Christmas cheers as pub marks 200th year
PUBLISHED: 14:01 03 January 2008 | UPDATED: 14:38 07 September 2010
ONE of Hampstead's most famous pubs is celebrating 200 years of pulling pints. After two years of research, staff at the Holly Bush in Holly Mount have traced the history of the Grade II-listed pub back to 1807. Pub manager Jesus Anorve said
ONE of Hampstead's most famous pubs is celebrating 200 years of pulling pints.
After two years of research, staff at the Holly Bush in Holly Mount have traced the history of the Grade II-listed pub back to 1807.
Pub manager Jesus Anorve said: "It is not clear exactly when it opened as a pub - but it would have been in 1807 or 1808.
"It is a beautiful pub and it is amazing to work somewhere with such history."
The building started life as a stable block for a nearby house in the 17th century.
The house and the block was bought in 1796 by artist George Romney. But, after spending nearly £4,000 building a new studio and stables, he sold the buildings for £357 in 1801.
Then in May 1807, Thomas Lovelock leased the stables "for the purpose of being converted at his expense into a public house".
Mount House was turned into the Hampstead Assembly Rooms, which was home to the Hampstead Literary Society and the Conversazione Society.
And the fledgling tavern catered for events at the Assembly Rooms.

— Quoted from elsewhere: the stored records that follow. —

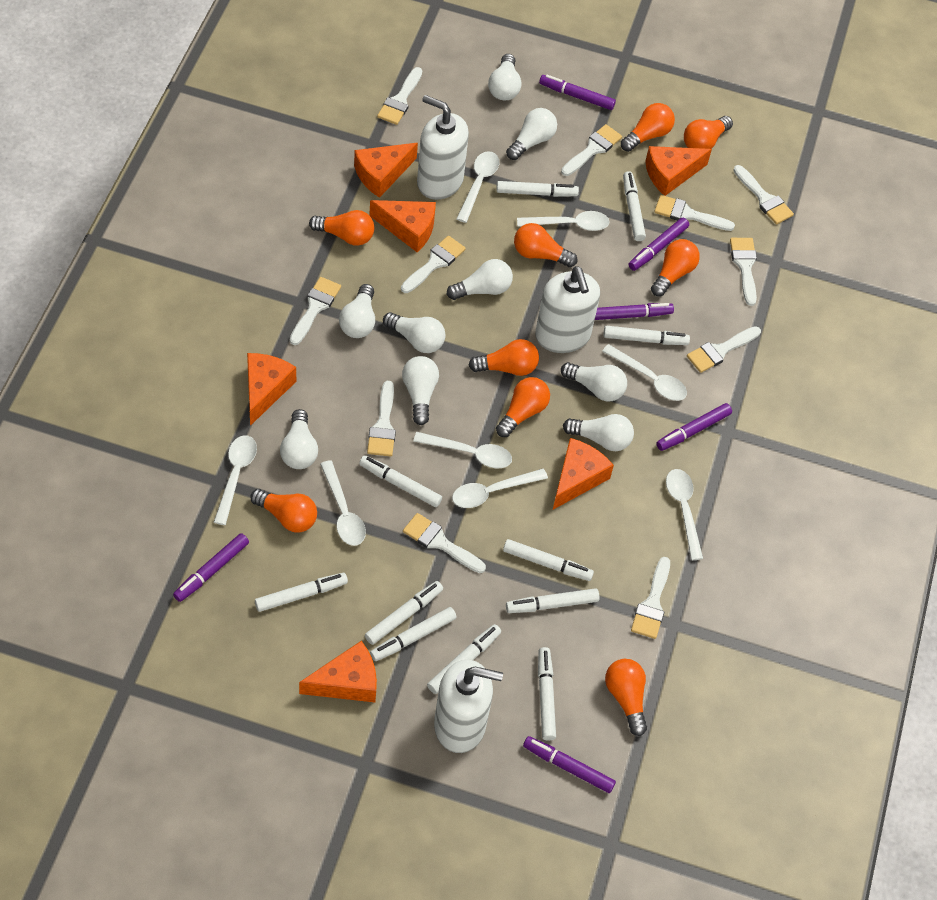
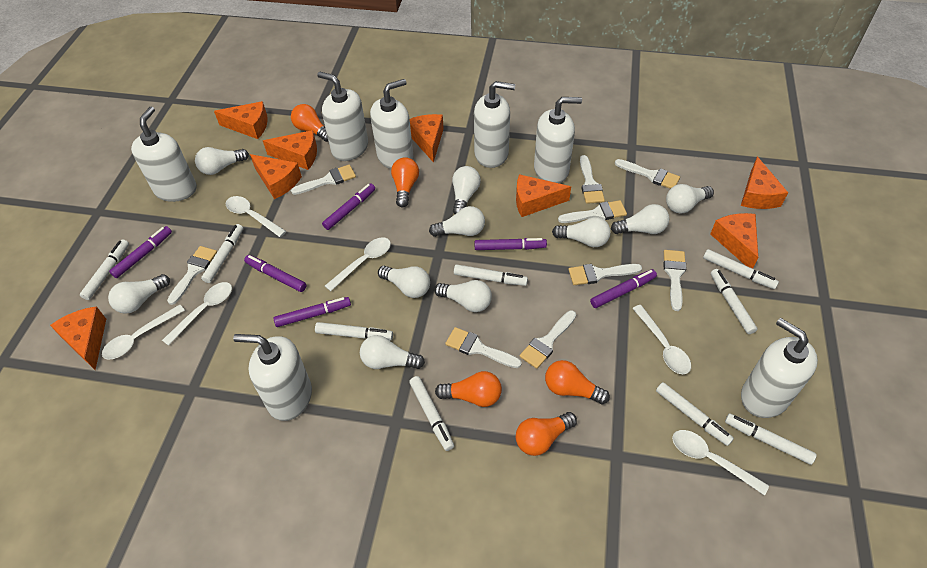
orange cheese: 6 -> 8
orange light bulb: 9 -> 5
white brush: 11 -> 9
white light bulb: 9 -> 10
white marker: 11 -> 9
white soap dispenser: 3 -> 7
white spoon: 8 -> 6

They included balls and lectures hosted by notable intellects of the day such as Dickens and Constable.
Two hundred years on, the traditional boozer is still a popular hang-out for locals in Hampstead as well as celebrities such as Oasis frontman Liam Gallagher, Spice Girl Mel C and Matt Lucas and David Walliams from hit TV show Little Britain.
Mr Anorve said: "I think I am very lucky to work here. We get a lot of people who come in for the history, particularly Japanese and Americans, but we are still very much a local pub.

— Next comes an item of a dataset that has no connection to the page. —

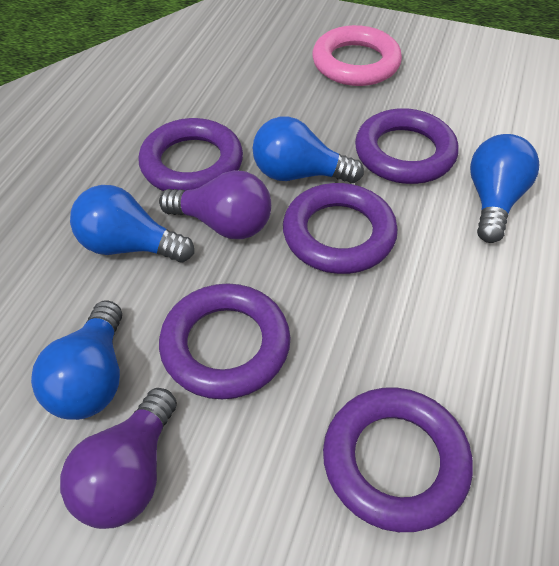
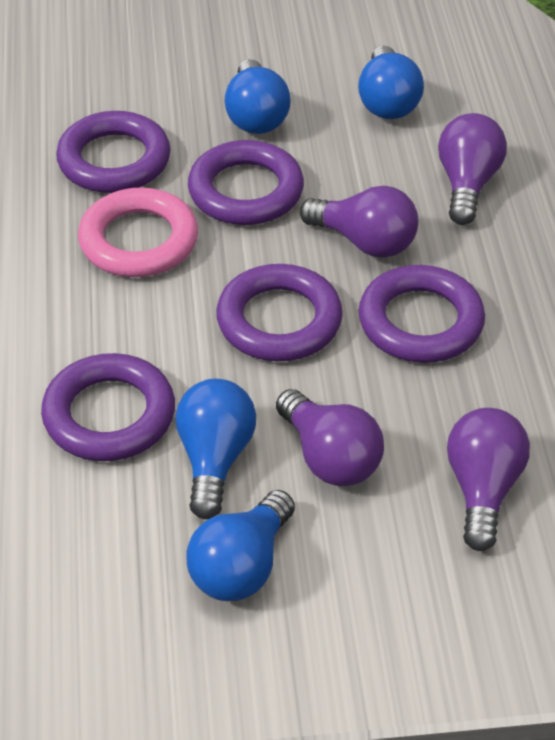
purple light bulb: 2 -> 4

"Princess Beatrice came in for a drink recently. I think the celebrities like it in here because we don't treat them like celebrities and also the regulars in here leave them alone."
The research team also discovered the pub may have shrunk slightly over the years because in 1831 it held a concert by the Russian Horn Band - which had more than 50 horn blowers.
They also found the name of the pub came simply from the large number of holly bushes in the area where locals would hang out their washing.
The Brown family was linked with the pub from 1899, when it took over the lease. And in 1941 their son Bill Brown took over the pub, which he ran until he sold it in 1966.
The pub's recent history has seen people battle to preserve its character.
Mr Anorve said: "We spent this year bringing the whole place up to modern day health and safety standards but we have kept the nature of the pub.
"It is an authentic English pub and there aren't many left. It is a great winter pub - when we have the open fires lit and you can feel the history."